Além do MPSC, o Ministério Público do Trabalho cobra explicações sobre acusações de assédio moral e abuso de poder, relatadas por servidoras da Câmara
A Câmara de Vereadores de Penha foi oficialmente notificada por dois órgãos do Ministério Público – o Estadual (MPSC) e o do Trabalho (MPT) – após o recebimento de denúncias contra a vereadora Emanoelly Roberta Rodrigues Silva, conhecida como “Manu do Adote Penha” (PP). As acusações incluem assédio moral, abuso de poder e violência institucional contra servidoras do Legislativo Municipal.
As investigações foram abertas com base na Notícia de Fato nº 01.2025.00032323-4, instaurada pela 2ª Promotoria de Justiça da Comarca de Penha, e tiveram origem em uma carta aberta enviada à Ouvidoria do Ministério Público, assinada por funcionárias da Casa Legislativa.

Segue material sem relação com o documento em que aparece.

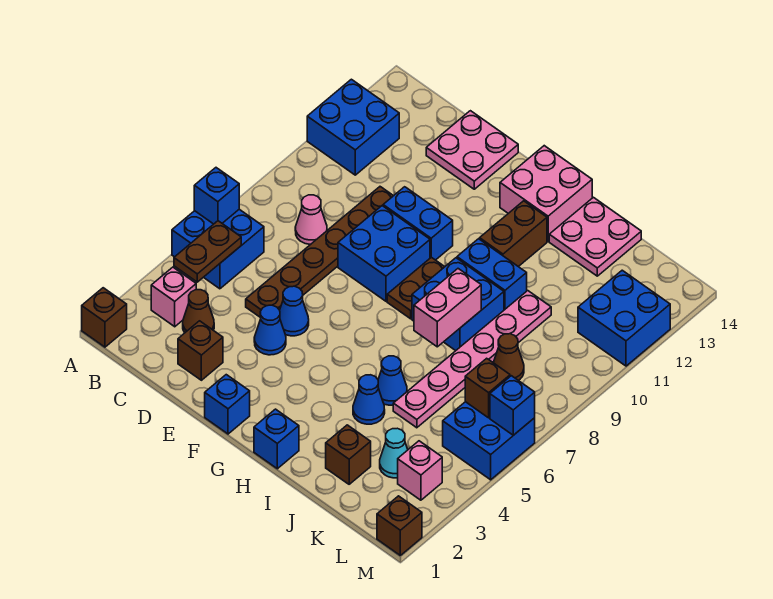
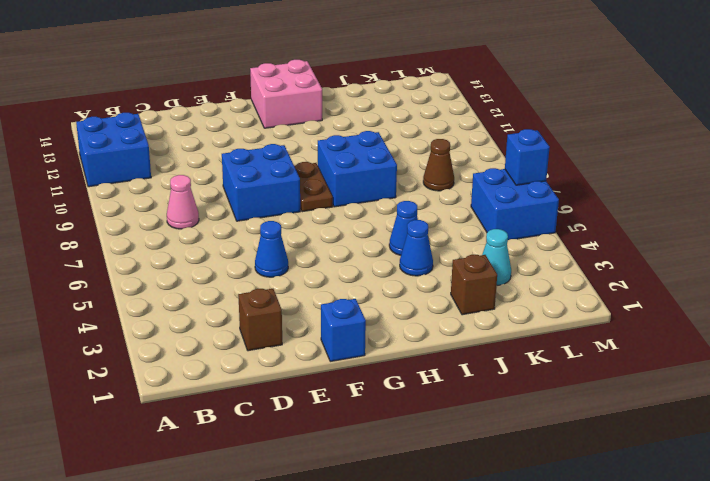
none -> brown brick A1 level 1
none -> blue brick A5:B6 level 1
none -> pink brick B3 level 1
none -> brown cone C3 level 1

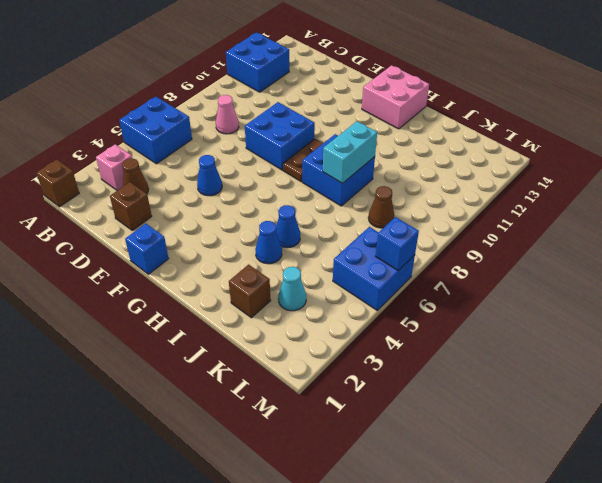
cyan brick I8:I9 level 2 -> pink brick I7:I8 level 2
none -> brown plate D5:D10 level 1
none -> pink plate D13:E14 level 1
none -> blue cone E4 level 1
none -> blue brick E10:F10 level 1

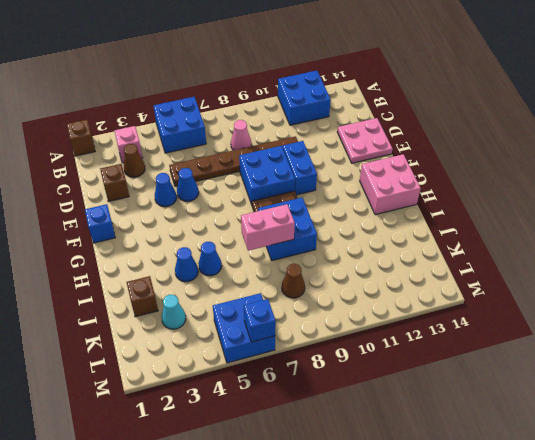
none -> blue brick H1 level 1
none -> blue brick H10:I10 level 1
none -> brown brick H11:H12 level 1
none -> pink plate I13:J14 level 1

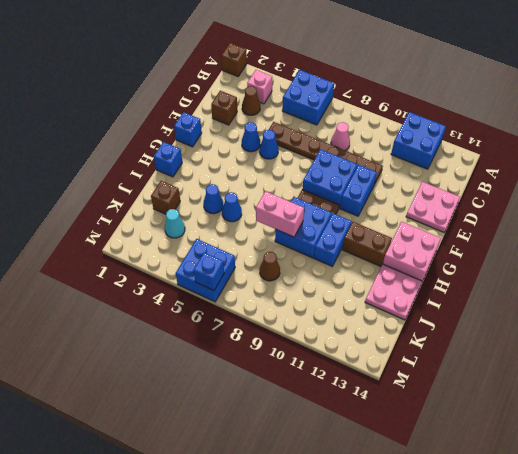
none -> pink plate J5:J10 level 1
none -> pink brick L3 level 1
none -> blue brick L11:M12 level 1
none -> brown brick M1 level 1

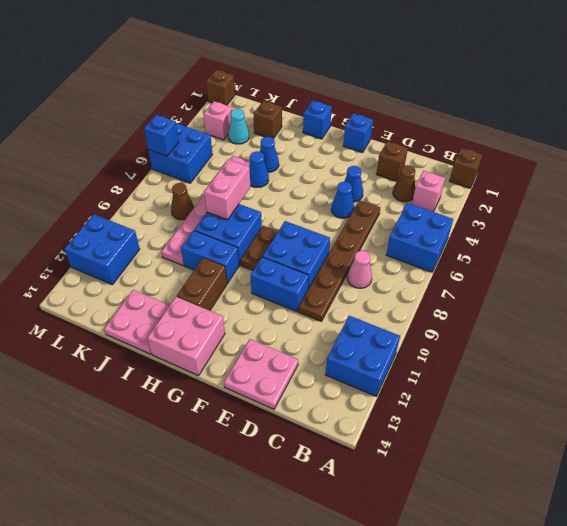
none -> blue brick A6 level 2
none -> brown plate B4:B5 level 2
none -> brown brick L6 level 2

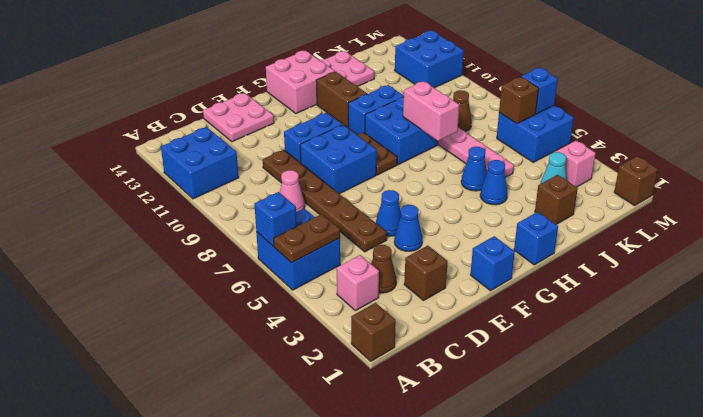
brown plate A5:B5 level 2 -> brown plate B4:B5 level 2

DENÚNCIAS DETALHAM CONDUTAS ABUSIVAS
Segundo o documento protocolado na Câmara em 9 de maio de 2025, a vereadora teria:
- Realizado filmagens não autorizadas nos locais de trabalho dos servidores;
- Publicado postagens ofensivas nas redes sociais, desqualificando as servidoras;
- Feito cobranças fora do expediente, desrespeitando a jornada e as atribuições legais dos cargos;
- Adotado postura agressiva e intimidadora, com ênfase em interações com mulheres, o que pode configurar violência de gênero;
- Utilizado, de forma excessiva e desproporcional, ferramentas de inteligência artificial para protocolar documentos legislativos, em volume anormal, provocando sobrecarga do setor administrativo.
Ainda segundo o relato, situações semelhantes teriam sido registradas anteriormente, inclusive no mês de fevereiro, dentro da própria Câmara e perante o Ministério Público.
ENTENDA O CASO
Quem é a vereadora?
Emanoelly Roberta Rodrigues Silva, a “Manu do Adote Penha”, exerce seu primeiro mandato pelo Progressistas (PP).
O que motivou a denúncia?
Uma carta aberta enviada por servidoras à Ouvidoria do MP e à Mesa Diretora relatou episódios de assédio moral, abuso de poder e conduta agressiva.
PRINCIPAIS ACUSAÇÕES:
- Filmagens não autorizadas;
- Postagens ofensivas em redes sociais;
- Demandas fora do horário e assédio contínuo;
- Agressividade com conotação de violência de gênero;
- Uso de IA para gerar volume anormal de documentos legislativos.
QUEM INVESTIGA?
A 2ª Promotoria de Justiça da Comarca de Penha (MPSC) e, mais recentemente, o Ministério Público do Trabalho (MPT).
O QUE FOI DETERMINADO?
O MPSC notificou a presidência da Câmara para responder em até 10 dias corridos, detalhando as providências internas. Já o MPT, por meio da Notificação nº 66844.2025, deu prazo de 20 dias para que a Casa Legislativa apresente:
- Manifestação circunstanciada sobre os fatos;
- Informação sobre eventual função administrativa exercida pela vereadora;
- Lista completa de servidores ativos e desligados nos últimos 12 meses, com dados pessoais e de contato.
JÁ TEVE MANIFESTAÇÃO DA VEREADORA?
Até o momento, não houve manifestação oficial da parlamentar.
PROVIDÊNCIAS DOS MINISTÉRIOS PÚBLICOS
O promotor Rene José Anderle, do MPSC, destacou que o objetivo da apuração é verificar a existência de violação de direitos no ambiente funcional e se houve resposta institucional adequada por parte da Câmara. Já o MPT acompanha o caso devido à natureza trabalhista das denúncias, que afetam diretamente o ambiente de trabalho das servidoras públicas.
SILÊNCIO DA PARLAMENTAR
Até a publicação desta matéria, a vereadora Emanoelly Rodrigues não apresentou defesa pública. O portal Folha do Estado SC mantém espaço aberto para divulgar a versão da parlamentar, caso deseje se manifestar.